In a statement issued on Monday by the Peter Obi Media Reach (POMR) and signed by its spokesperson, Ibrahim Umar, Obi expressed concern over reports that Nigeria would spend approximately $11.6 billion on debt servicing, describing the figure as alarming for the country’s economic future.
According to Obi, borrowing by itself is not a problem if the funds are channelled into productive investments capable of stimulating growth, creating jobs and improving national productivity. He noted that several developed economies, including Japan, the United Kingdom, the United States, the United Arab Emirates, Singapore and Indonesia, maintain high debt profiles but utilise borrowed funds to finance strategic sectors such as education, healthcare, infrastructure and innovation.
He argued that such investments ultimately strengthen economic productivity and repayment capacity, making debt more sustainable.
Obi, however, maintained that Nigeria’s borrowing history has largely been directed toward consumption rather than long-term development projects that could justify the mounting debt obligations.
The former presidential candidate further alleged that a significant portion of the debts currently being serviced was accumulated under the present administration, which, according to him, continues to seek additional loans from both domestic and international creditors.
He cited recent external borrowing arrangements amounting to nearly $7.8 billion, including about $5 billion from First Abu Dhabi Bank in the United Arab Emirates, $1 billion from UK Export Finance through Citibank London, as well as additional facilities being considered from the World Bank and Deutsche Bank.
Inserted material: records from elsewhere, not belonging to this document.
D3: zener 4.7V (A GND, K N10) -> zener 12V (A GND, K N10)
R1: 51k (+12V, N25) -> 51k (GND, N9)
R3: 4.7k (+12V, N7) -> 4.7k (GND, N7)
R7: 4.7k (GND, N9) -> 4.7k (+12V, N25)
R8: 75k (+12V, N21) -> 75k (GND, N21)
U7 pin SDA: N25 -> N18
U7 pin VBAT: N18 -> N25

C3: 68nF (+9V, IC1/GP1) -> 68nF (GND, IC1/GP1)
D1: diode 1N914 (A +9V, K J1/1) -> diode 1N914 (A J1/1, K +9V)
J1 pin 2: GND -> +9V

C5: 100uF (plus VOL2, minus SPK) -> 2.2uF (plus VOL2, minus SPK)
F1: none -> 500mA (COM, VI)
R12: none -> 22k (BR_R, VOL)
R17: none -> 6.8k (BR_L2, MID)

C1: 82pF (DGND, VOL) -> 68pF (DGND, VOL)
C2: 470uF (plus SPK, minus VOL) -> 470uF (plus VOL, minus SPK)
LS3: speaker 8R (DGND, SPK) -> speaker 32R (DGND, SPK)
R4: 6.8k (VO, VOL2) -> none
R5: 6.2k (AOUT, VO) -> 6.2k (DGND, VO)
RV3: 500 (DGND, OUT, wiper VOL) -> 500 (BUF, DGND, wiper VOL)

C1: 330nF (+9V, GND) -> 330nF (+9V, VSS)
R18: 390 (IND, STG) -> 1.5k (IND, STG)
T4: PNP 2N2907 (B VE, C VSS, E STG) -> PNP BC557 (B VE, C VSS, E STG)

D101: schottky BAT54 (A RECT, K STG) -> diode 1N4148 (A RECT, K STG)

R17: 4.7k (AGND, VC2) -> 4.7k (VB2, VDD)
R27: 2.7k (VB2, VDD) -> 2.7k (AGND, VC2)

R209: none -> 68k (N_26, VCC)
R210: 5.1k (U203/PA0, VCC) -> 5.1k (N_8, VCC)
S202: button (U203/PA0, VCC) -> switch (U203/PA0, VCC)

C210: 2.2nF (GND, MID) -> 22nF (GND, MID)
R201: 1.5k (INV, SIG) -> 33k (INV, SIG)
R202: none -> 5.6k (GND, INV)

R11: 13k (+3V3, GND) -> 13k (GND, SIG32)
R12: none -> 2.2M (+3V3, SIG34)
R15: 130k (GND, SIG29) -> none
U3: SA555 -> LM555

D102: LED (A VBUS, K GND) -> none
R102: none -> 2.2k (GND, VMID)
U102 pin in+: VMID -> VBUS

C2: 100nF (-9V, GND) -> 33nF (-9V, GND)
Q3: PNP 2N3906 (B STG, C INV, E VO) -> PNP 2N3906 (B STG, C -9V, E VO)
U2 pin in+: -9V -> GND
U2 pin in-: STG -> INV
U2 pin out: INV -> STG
Obi also expressed concern over the increasing level of domestic borrowing through monthly bond issuances, warning that the growing debt stock could further constrain government spending on critical sectors.
Drawing comparisons with the proposed 2026 budget, Obi noted that allocations to healthcare, education and poverty alleviation totalled about ₦5.885 trillion, while projected debt servicing obligations could rise to between ₦17 trillion and ₦18 trillion, nearly three times the combined allocation to the social sectors.
He described the development as a troubling fiscal imbalance that threatens investment in human capital development and social welfare.
Obi further questioned the efficiency of government spending, alleging that even the limited allocations to key sectors were not always fully released or effectively utilised.
“The issue is not merely about borrowing,” he stated, “but whether the borrowed funds are being converted into measurable productivity, inclusive growth and improved living standards for Nigerians.”
He warned that unless Nigeria’s debt-driven spending translates into sustainable economic development, debt servicing would continue to evolve from a temporary fiscal responsibility into a long-term economic burden capable of stifling national development and deepening economic vulnerability.